Il Comando Supremo, pensando di porre rimedio al dilagante fenomeno dell’insubordinazione e, in taluni casi, dell’ammutinamento, fece ricorso, con criminale cinismo, alla prassi di “passare per le armi”, a fronte di sommari processi, interi reparti.
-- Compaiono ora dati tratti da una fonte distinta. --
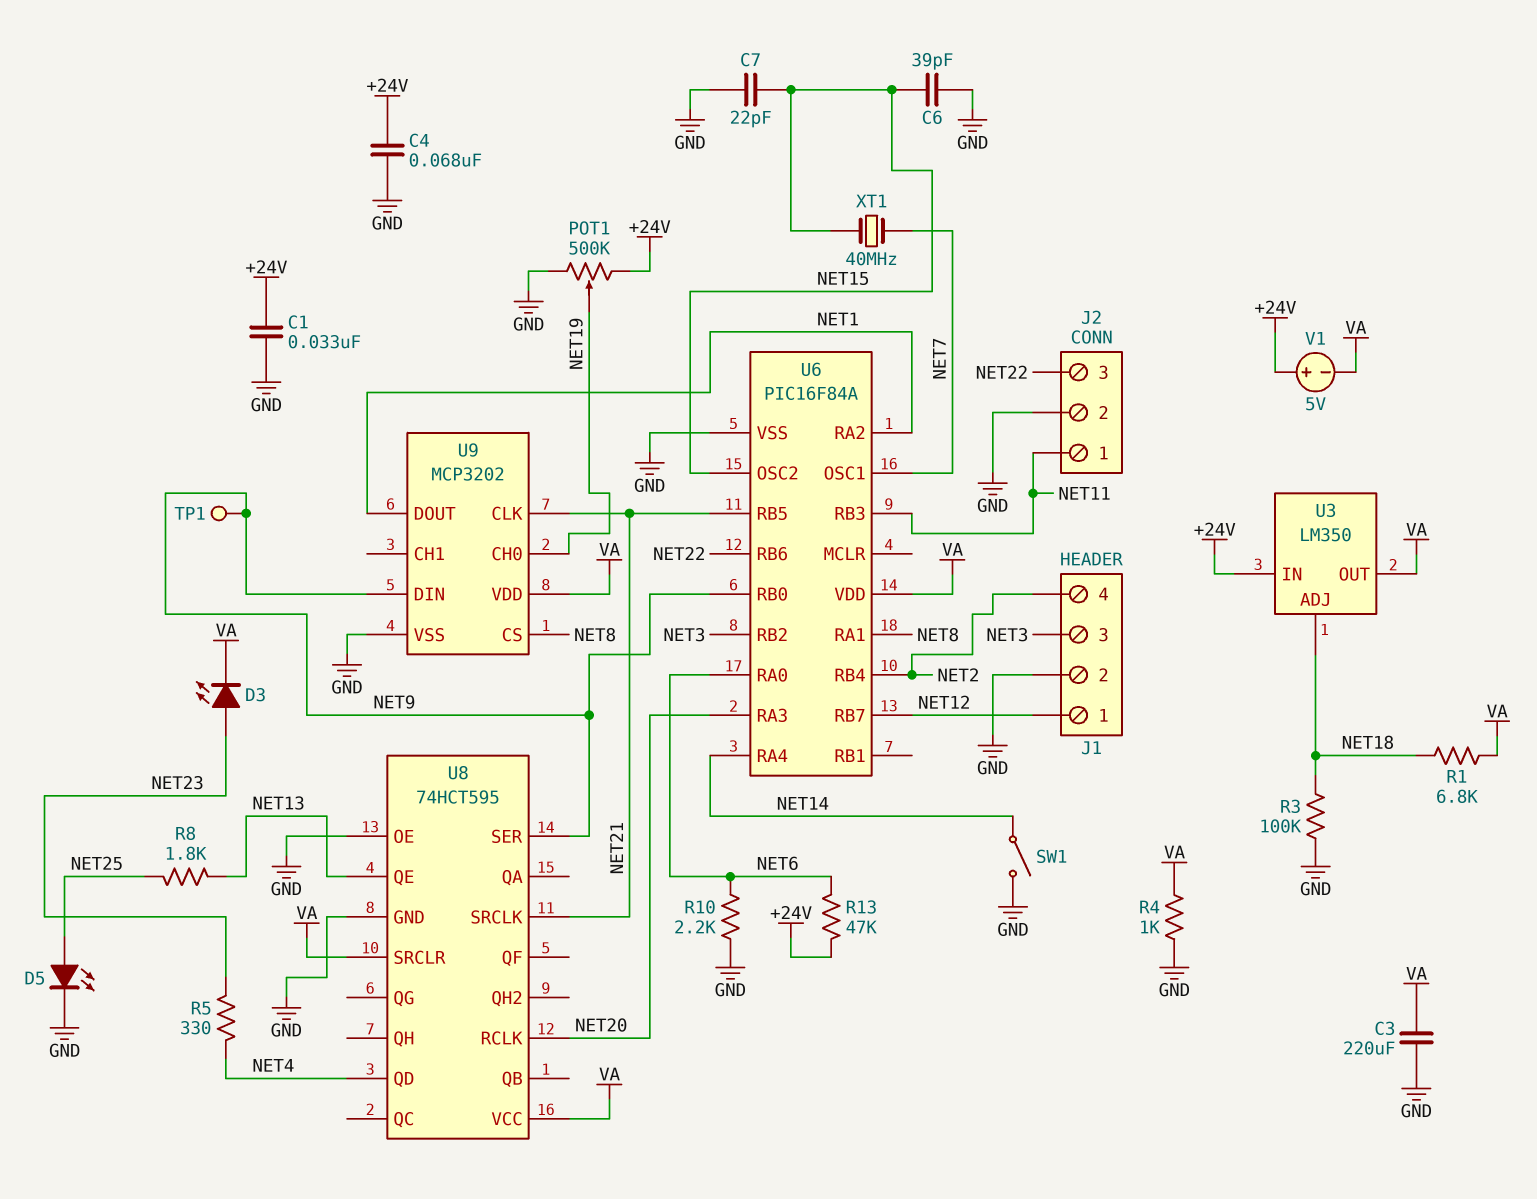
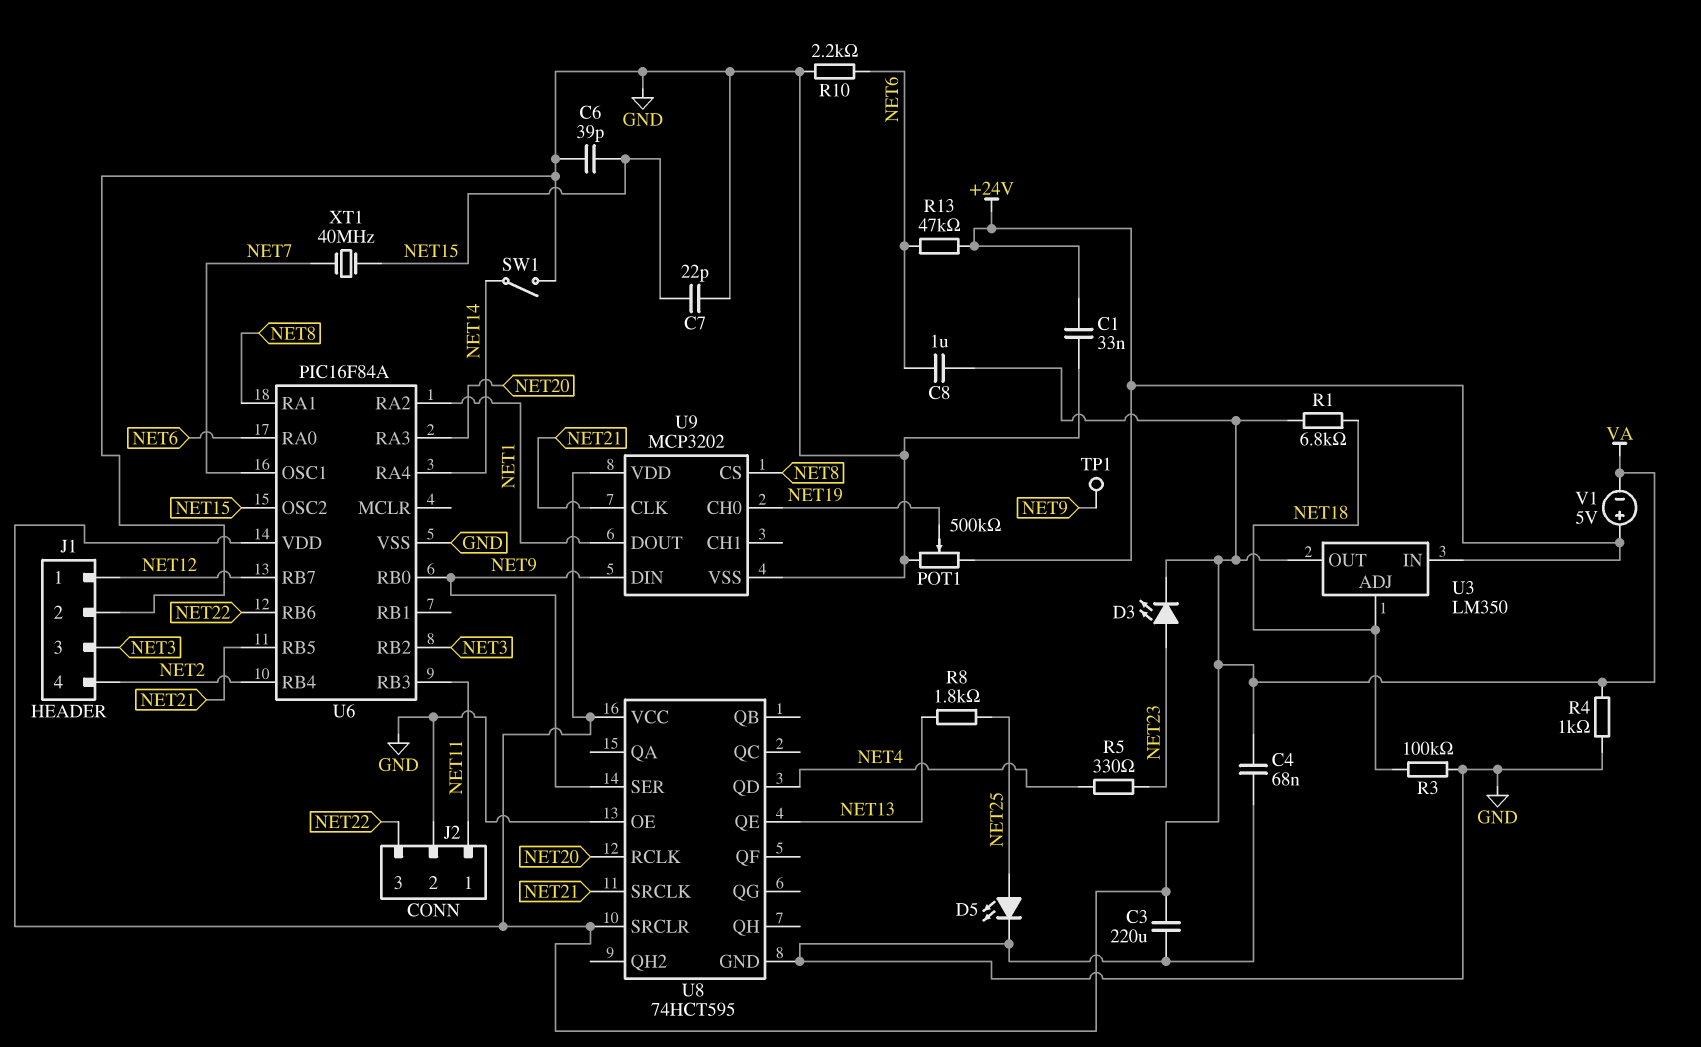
C4: 68nF (+24V, GND) -> 68nF (GND, VA)
C8: none -> 1uF (NET6, VA)

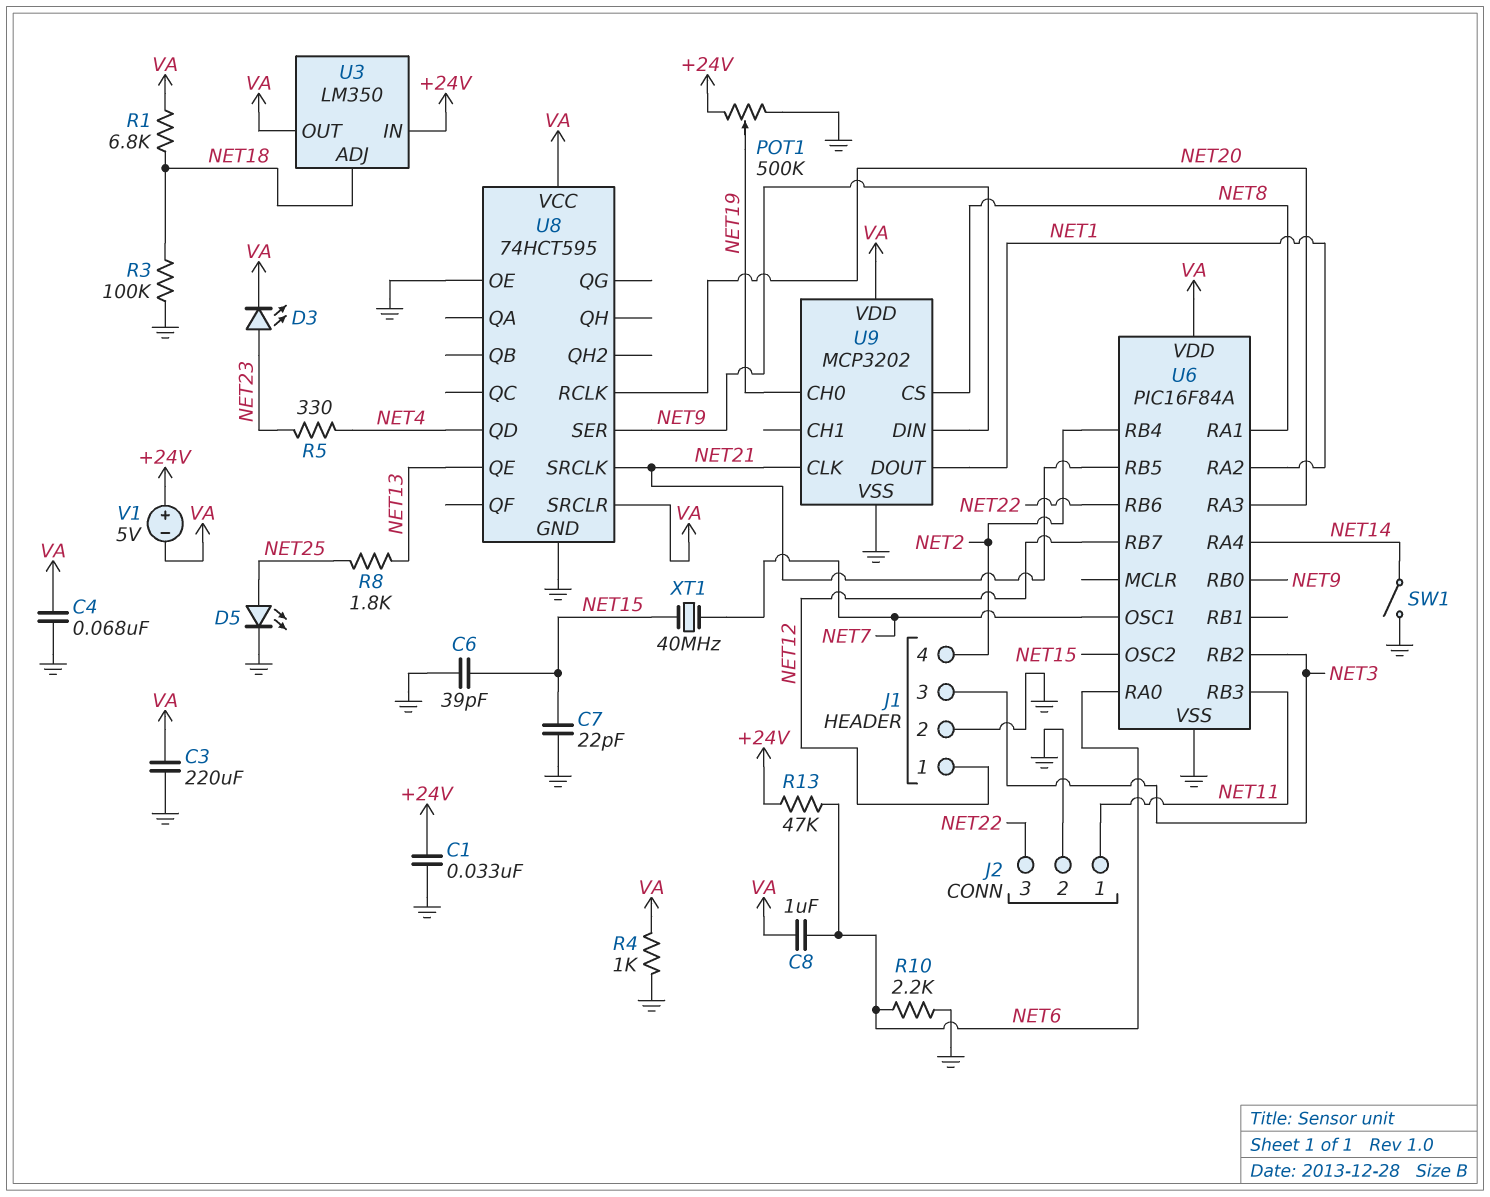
TP1: test point (NET9) -> none

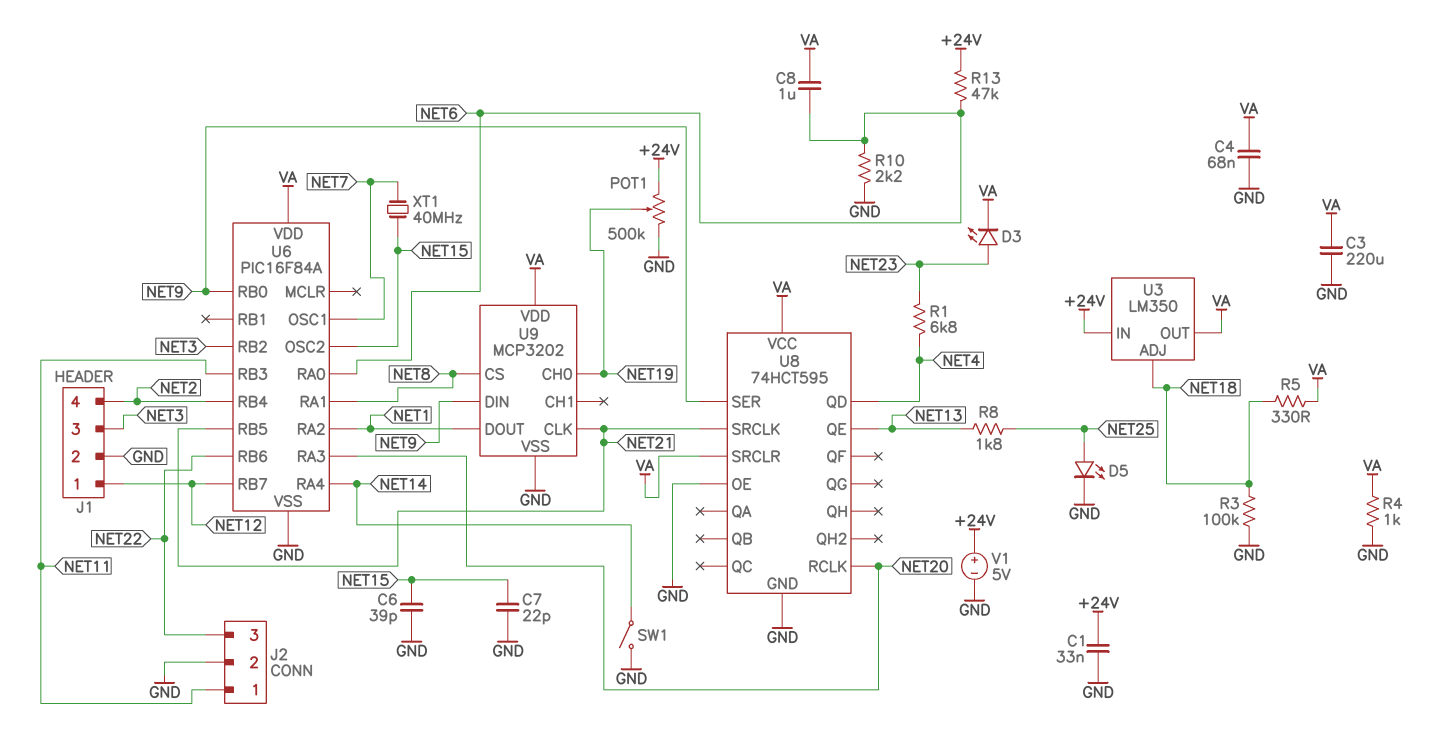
R1: 6.8k (NET18, VA) -> 6.8k (NET4, NET23)
R5: 330 (NET4, NET23) -> 330 (NET18, VA)
V1: 5V (plus +24V, minus VA) -> 5V (plus +24V, minus GND)

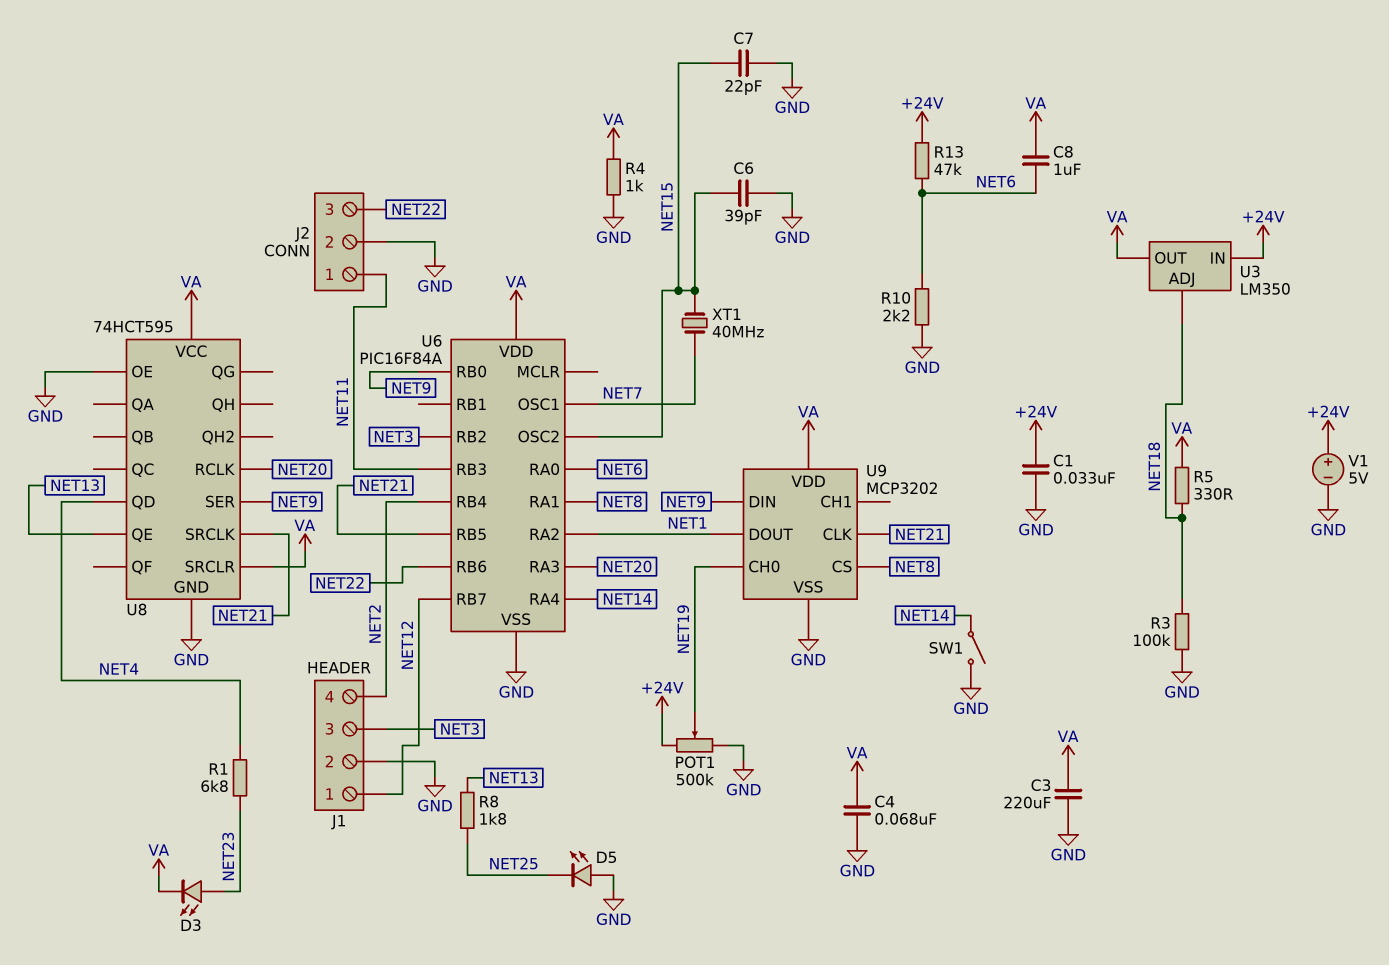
D5: LED (A NET25, K GND) -> LED (A GND, K NET25)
Ciò comportò il frequente sadico e criminale ricorso alle cosiddette “decimazioni”, un soldato tirato a sorte fra “dieci” militari dello stesso reparto..
——————-
Nel ricostruire il quadro degli avvenimenti che portarono al disastro di Caporetto, ci si accorge che quanto avvenne è in gran parte connesso con l’inqualificabile comportamento del neo Gen.le di Corpo d’Armata Pietro Badoglio
Egli, appena un anno prima portava sulle spalline solo i gradi di “colonnello”, mentre nell’ottobre del 1917, in virtù di tre avanzamenti acquisiti per chissà quali misteriose alchimie attuate in alto loco, era stato posto al comando del XXVII Corpo d’Armata, schierato sul Tolmino e che aveva alla sua sinistra, nella zona di Plezzo, il IV C.d.A. del Gen. le Cavaciocchi e alla destra il XXIV del Gen.le Caviglia .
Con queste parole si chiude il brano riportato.